There are several limitations to this research. First, the 24-h dietary recall and food frequency questions are self-reported and subject to recall error; inaccurate estimation of portion size; do not reflect day-to-day variability of individuals’ food intake; and may produce socially-desirable responses (e.g., reporting of less “junk” food and more “healthy” food) [78,79,80,81]. The web-based tool used for data collection, however, may have minimized the impact of some of these limitations through the use of graphic food images and prompts to enhance respondent memory [58]. Further, the 24-h recall method is an accepted and valid method for dietary assessment [82]. Second, some volunteer bias may be present, as not all schools participated, and parents needed to consent to having their child participate. Nonetheless, food patterns and nutrient intakes were similar to those observed in other Canadian regions, in similar populations. Finally, it is well-established that self-report measures yield bias, with height overestimated and weight underestimated [83]. Consequently, BMI results presented here may reflect underestimates of overweight and obesity. Despite these limitations, the FANS study presents an in-depth examination of adolescent nutrition, food behaviour and food security in a Canadian province, using a large sample. Further research is needed to examine food and eating behaviours, diet quality, and the role of food insecurity in dietary patterns, regional and other socio-demographic variations in dietary patterns. These will be examined in further research studies emerging from the FANS study. Additional studies will model linked administrative data to survey and dietary data.

Conclusions

The dietary patterns observed in this study signal cause for concern: too many adolescents are consuming a diet that puts them at risk for future health issues.

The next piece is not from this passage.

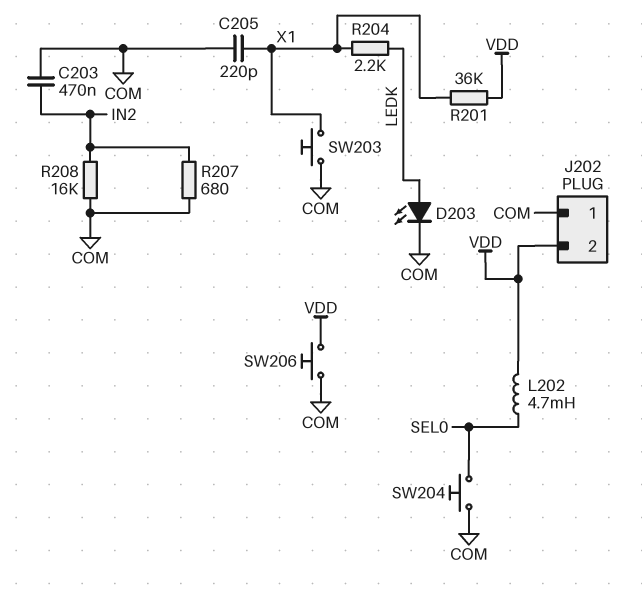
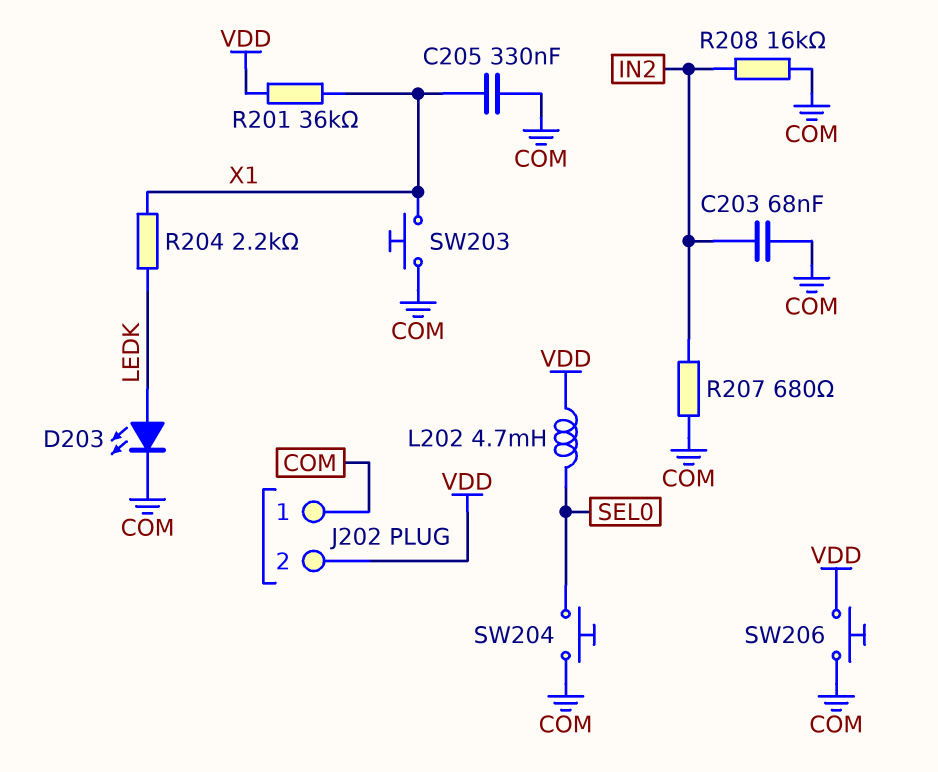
C203: 470nF (COM, IN2) -> 68nF (COM, IN2)
C205: 220pF (COM, X1) -> 330nF (COM, X1)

Indeed, the emergence of NCDs, such as type 2 diabetes in younger age cohorts suggests a crisis is upon us. Further, the COVID pandemic has revealed the insidious linkages between chronic and infectious disease, where obesity and metabolic risk factors are contributing to significant predisposing conditions now understood to increase the risk of serious illness and death due to COVID-19 and variants [84].

Major policy and program strategies must be investigated, championed at the highest levels, and funded to reverse the alarming trend in dietary patterns and other risk factors for nutrition-related illness. This could be undertaken by a provincial task force with stakeholders representing diverse sectors including education, health, social welfare and business. For too long the mantra of individual/parental responsibility, along with concerns about financial implications of population preventive strategies, have been the fall-back discourse of politicians and other key decision-makers. Considering that in 2016 alone, diagnosed, undiagnosed and pre-diabetes in the 20–34 year old Winnipeg population was estimated to cost over $14 million, a re-examination of strategic prevention approaches is clearly warranted [85].